By NewsDesk  @bactiman63

Flagler County

The Florida Department of Health in Flagler County issued a rabies alert for Bunnell and the Korona community in response to a raccoon that tested positive on February 9 after attacking a dog.

Raccoon image/CDC

The recent rabies alert is for 60 days. The center of the alert is near Old Cemetery Road in Korona, an unincorporated community north northeast of Favoretta on US 1 and south of Bunnell.

The last rabies alert the Flagler Health Department issued was in February 2010.

Marion County

The Florida Department of Health in Marion County wants Zuber area residents to be aware that a raccoon in their area has tested positive for rabies. People who live or work in the Zuber area, particularly those who live south of Northwest 69th Street, west of Northwest 38th Avenue, north of Northwest 45th Street and east of Northwest 57th Avenue, should maintain a heightened awareness that rabies is active in the area.
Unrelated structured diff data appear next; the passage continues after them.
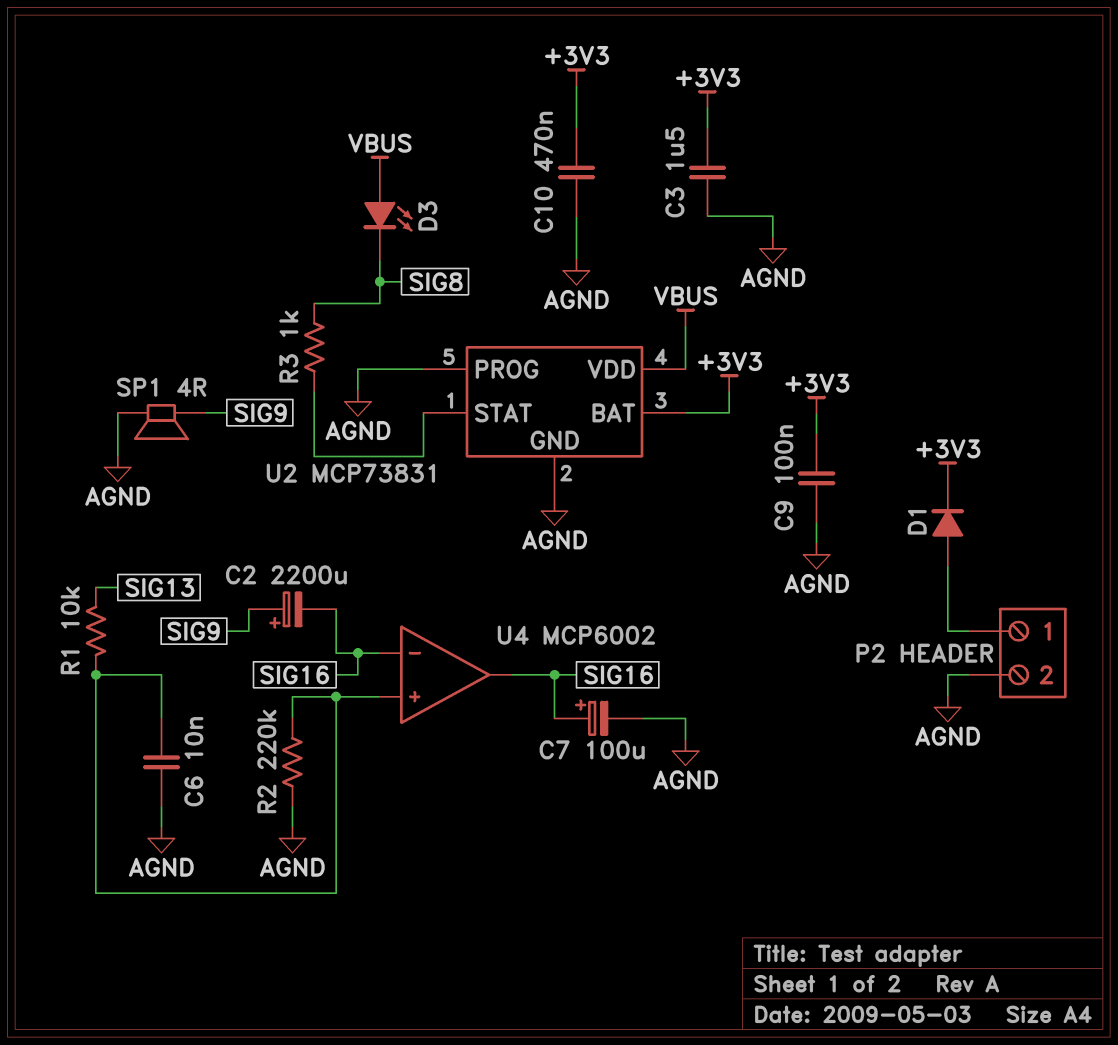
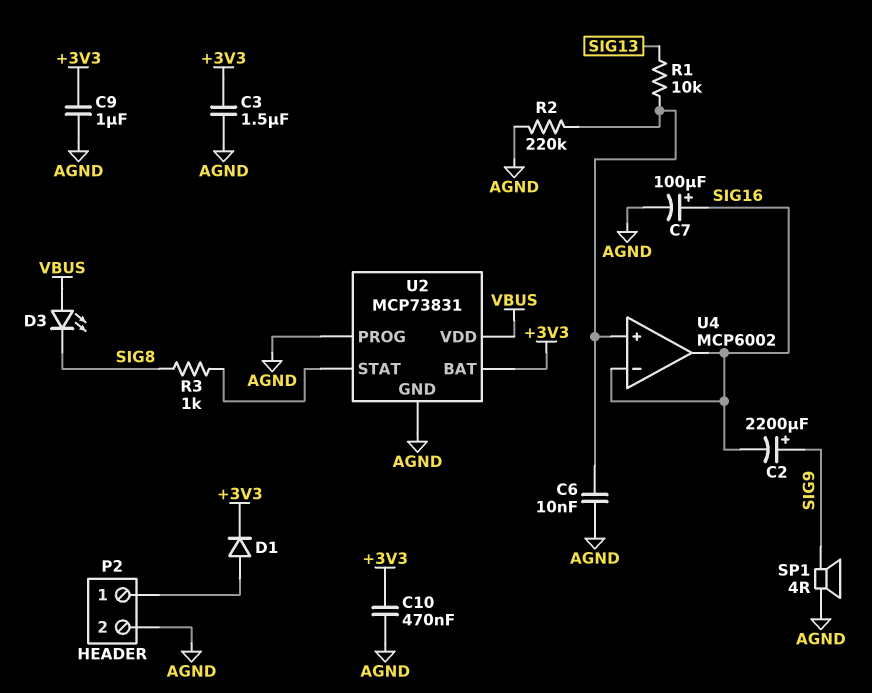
C9: 100nF (+3V3, AGND) -> 1uF (+3V3, AGND)

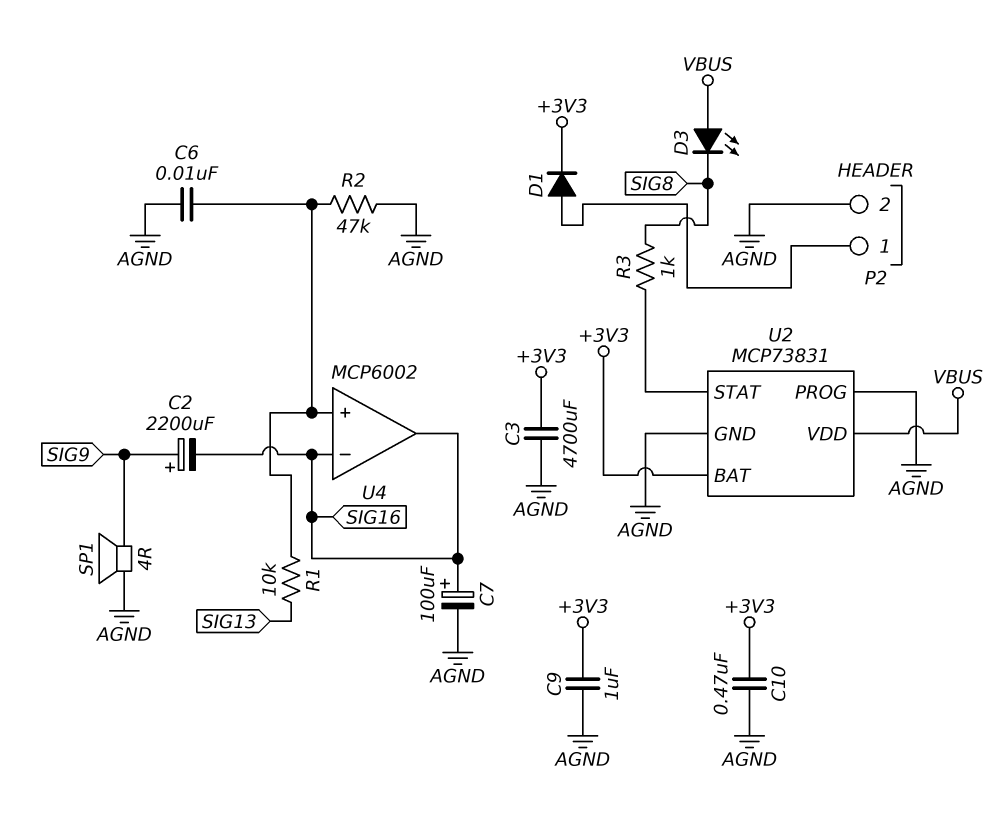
C3: 1.5uF (+3V3, AGND) -> 4700uF (+3V3, AGND)
R2: 220k (AGND, U4/in+) -> 47k (AGND, U4/in+)

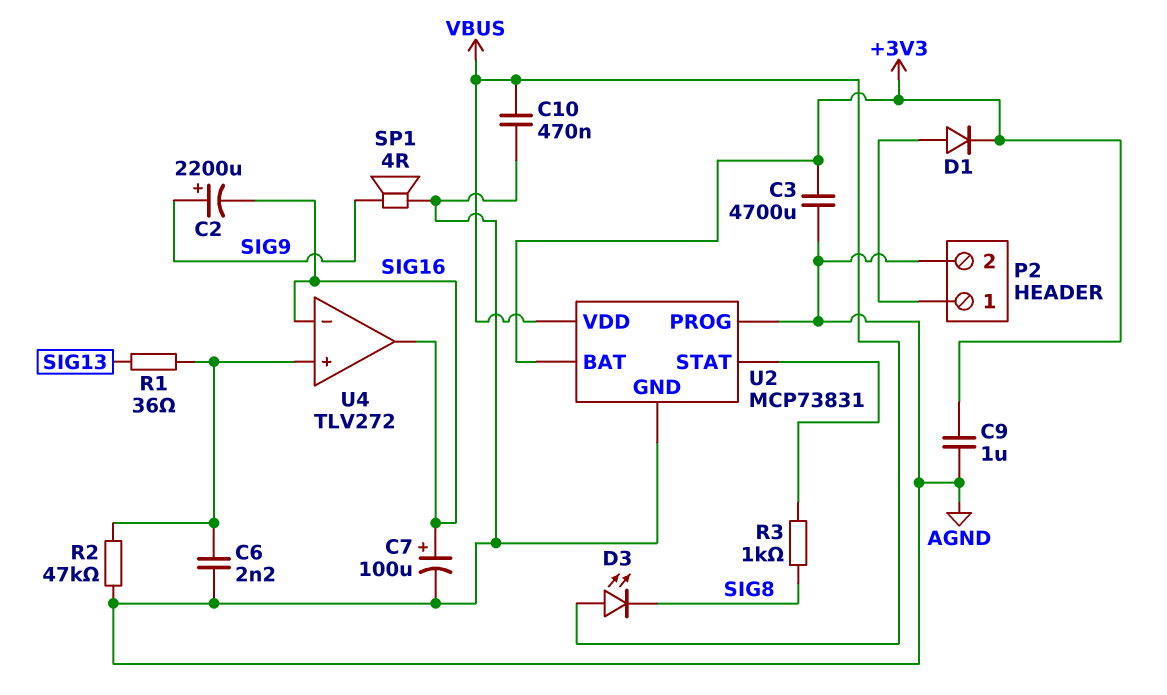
C6: 10nF (AGND, U4/in+) -> 2.2nF (AGND, U4/in+)
C10: 470nF (+3V3, AGND) -> 470nF (AGND, VBUS)
R1: 10k (SIG13, U4/in+) -> 36 (SIG13, U4/in+)
U4: MCP6002 -> TLV272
Rabies: Clinical Considerations and Exposure Evaluations


An animal with rabies could infect other wild or domestic animals that have not been vaccinated against rabies. All domestic animals should be vaccinated against rabies and all wildlife contact should be avoided, particularly raccoons, bats, foxes, skunks, otters, bobcats and coyotes. Rabies is a disease of the nervous system and is fatal to warm blooded animals and humans. The only treatment for human exposure to rabies is rabies specific immune globulin and rabies immunization. Appropriate treatment started soon after the exposure, will protect an exposed person from the disease.
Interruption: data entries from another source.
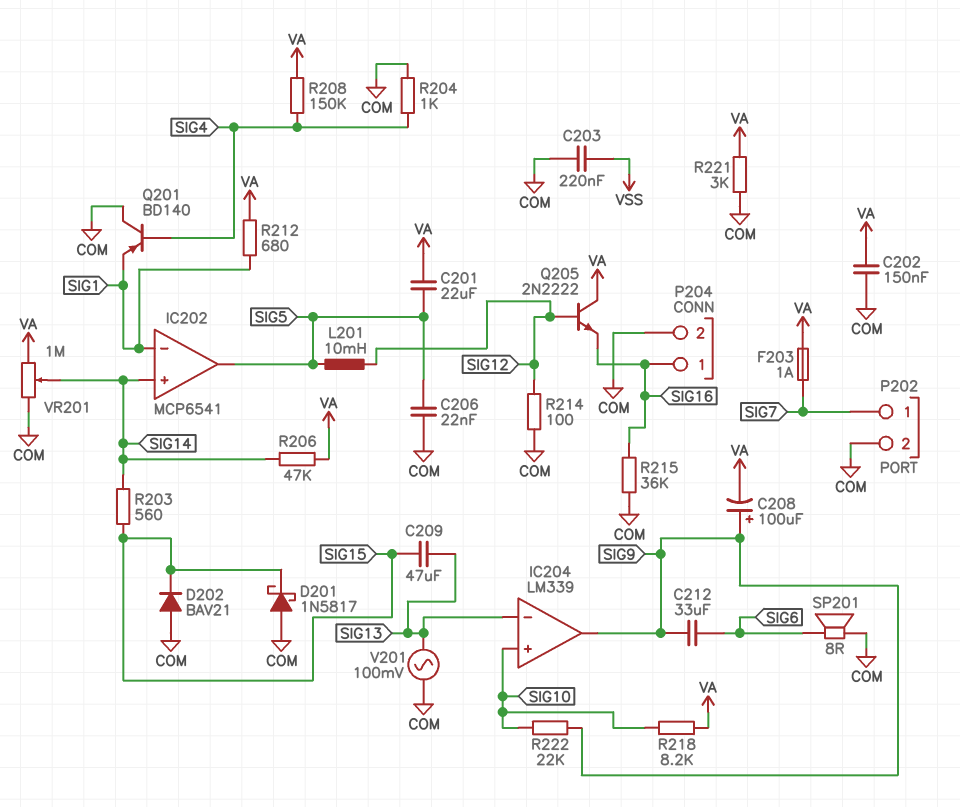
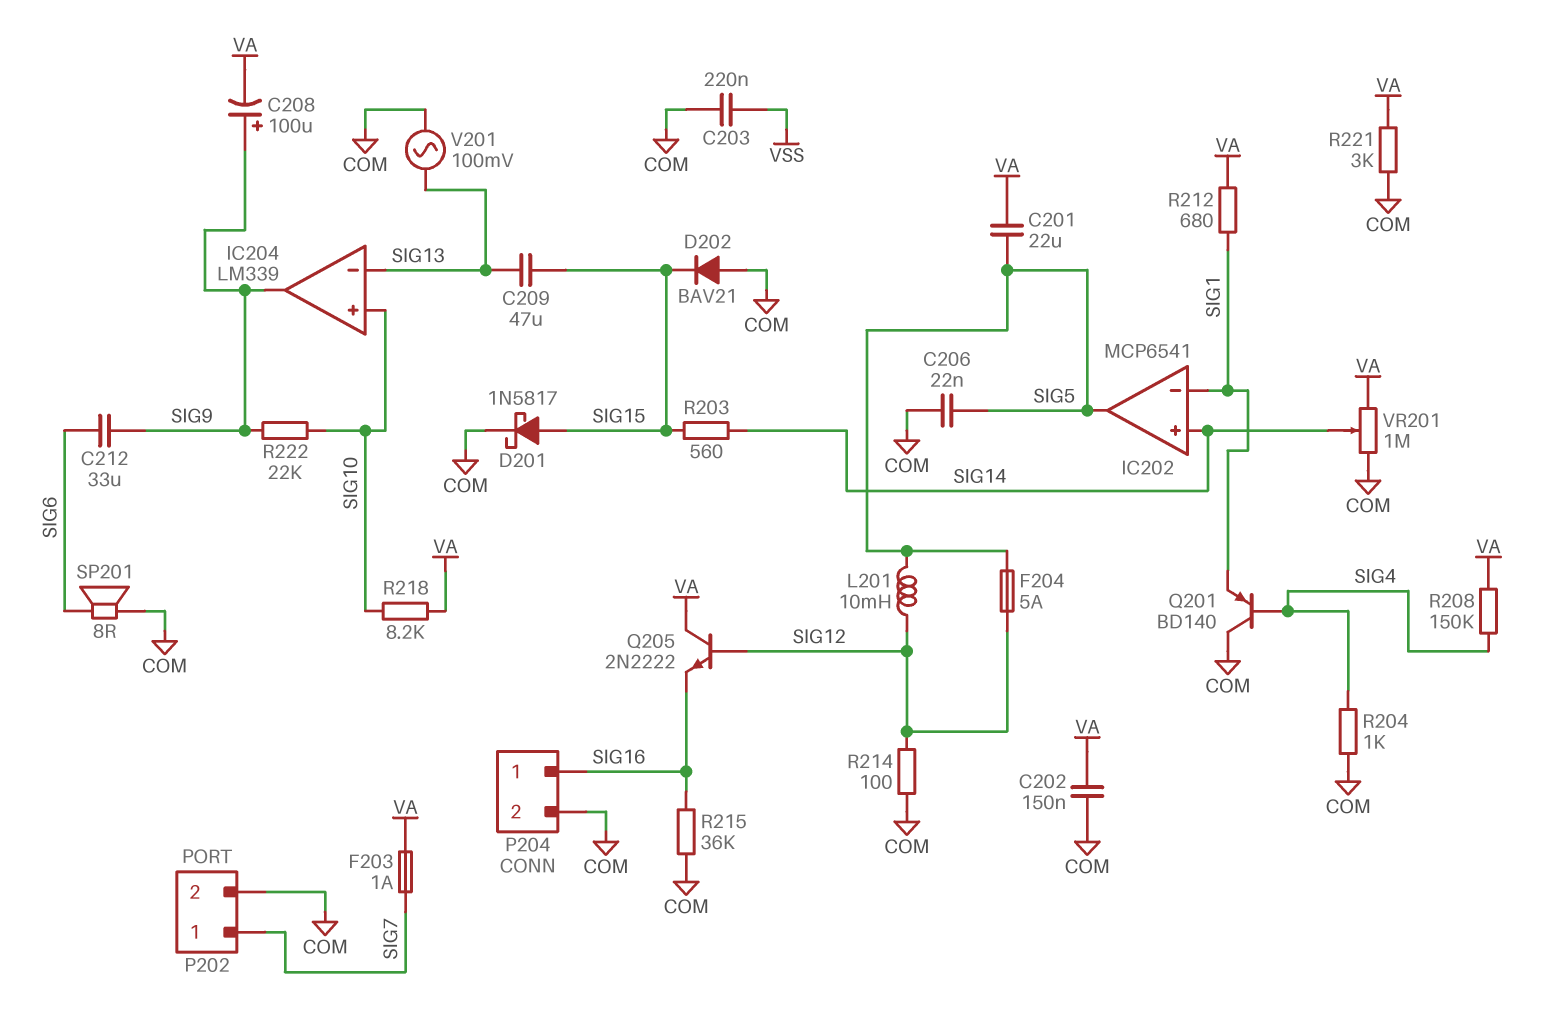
D201: schottky 1N5817 (A COM, K SIG15) -> schottky 1N5817 (A SIG15, K COM)
F204: none -> 5A (SIG5, SIG12)
R206: 47k (SIG14, VA) -> none

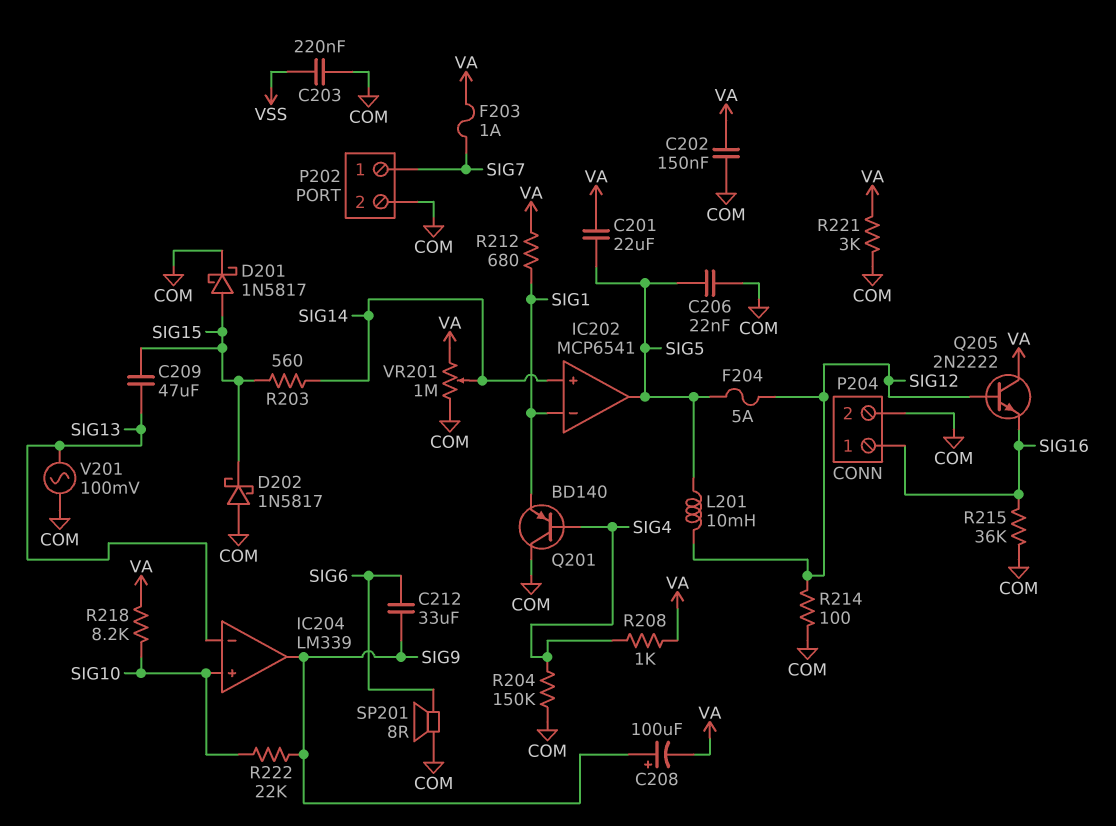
D202: diode BAV21 (A COM, K SIG15) -> schottky 1N5817 (A COM, K SIG15)
R204: 1k (COM, SIG4) -> 150k (COM, SIG4)
R208: 150k (SIG4, VA) -> 1k (SIG4, VA)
Residents and visitors of the above areas are advised to take the following precautions:

  • Avoid all contact with wildlife, particularly raccoons, bats, foxes, skunks, otters, bobcats and coyotes. Never adopt wild animals or bring them into your home.
  • Never handle unfamiliar animals (wild or domestic), even if they appear friendly.
  • Do not feed or unintentionally attract wild animals with open garbage cans or trash.
  • Keep rabies vaccinations up to date for all pets.
  • Keep pets under direct supervision so they do not come into contact with wild animals.
  • Prevent bats from entering living quarters or occupied spaces in homes, churches, schools, and other similar areas where they might encounter people and pets.